Talvez porque tenha prejudicado uma trajetória brilhante
construída por ele no Corpo dos Bombeiros, o assunto
Luma não é dos seus preferidos. Formado em
Direito, o capitão do Grupamento de Busca e Salvamento
do Rio foi o melhor aluno em três cursos da corporação
(salvamento em altura, prevenção e combate
a incêndio florestal e perícia em incêndio
florestal) e num de mergulho, feito por conta própria.

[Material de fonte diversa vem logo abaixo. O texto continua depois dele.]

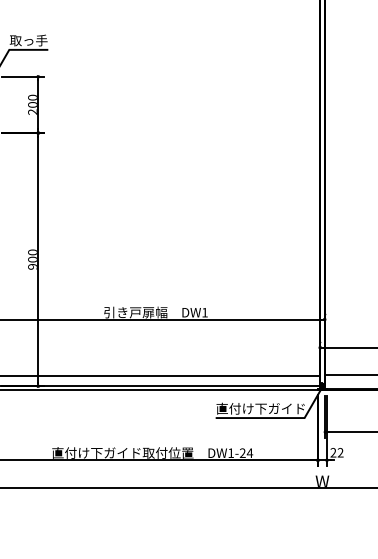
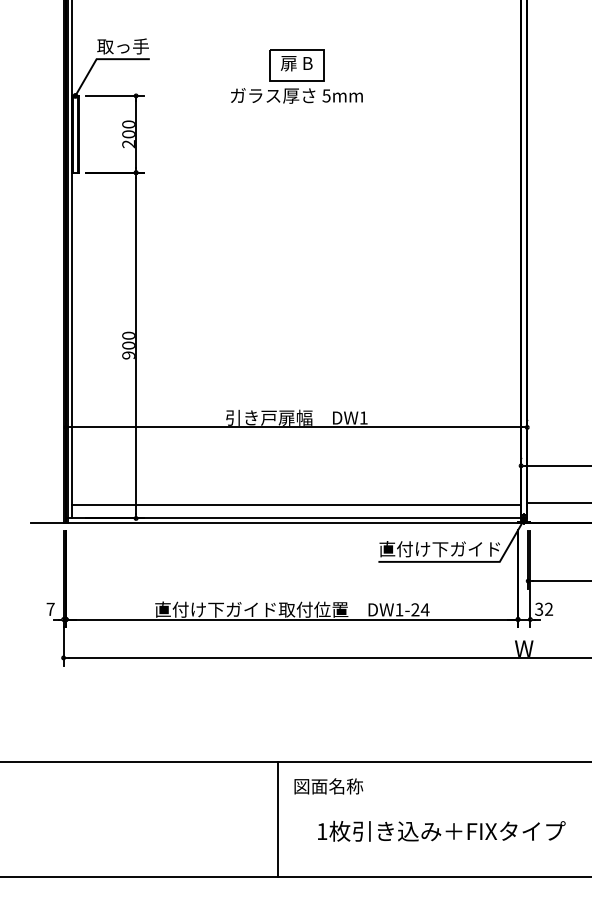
part: (155, 62) -> (296, 76), added
text: (333, 452) -> (539, 609), 22 -> 32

Do episódio com Luma, ficou uma ponta de mágoa,
diluída pela determinação em não
guardar rancor: “Nunca precisei perdoar uma pessoa
porque não tenho raiva de ninguém. Torço
para que todo mundo saia bem e feliz”.
O medo de estar manchando a tradição de sua
família, no Corpo de Bombeiros desde 1893 –
quando um parente distante iniciou a tradição
mantida pelo avô, Ernesto Lima de Castro, e o pai,
José Albucacys, ex-secretário de Defesa Civil
do Estado do Rio e ex-comandante geral do Corpo de Bombeiros
–, transformou-se em apoio incondicional. A mãe,
a professora aposentada Sandra Castro, relembra a fase negra:
“Nos preocupamos com a possibilidade de Júnior
ter depressão. Ele ficou muito abalado”.
A má fase foi superada. O bombeiro aposta na carreira
de modelo – foi destaque na exposição
nos calendários dos bombeiros, Heróis do Rio
e Anjos do Rio – e gosta de usar roupas azuis para
valorizar a cor dos olhos. “Quero ampliar meu campo
e minha qualificação”, diz ele, que
fez aulas de interpretação, em 2003, de violão,
canto e bateria. “Mas não levo jeito para ator.”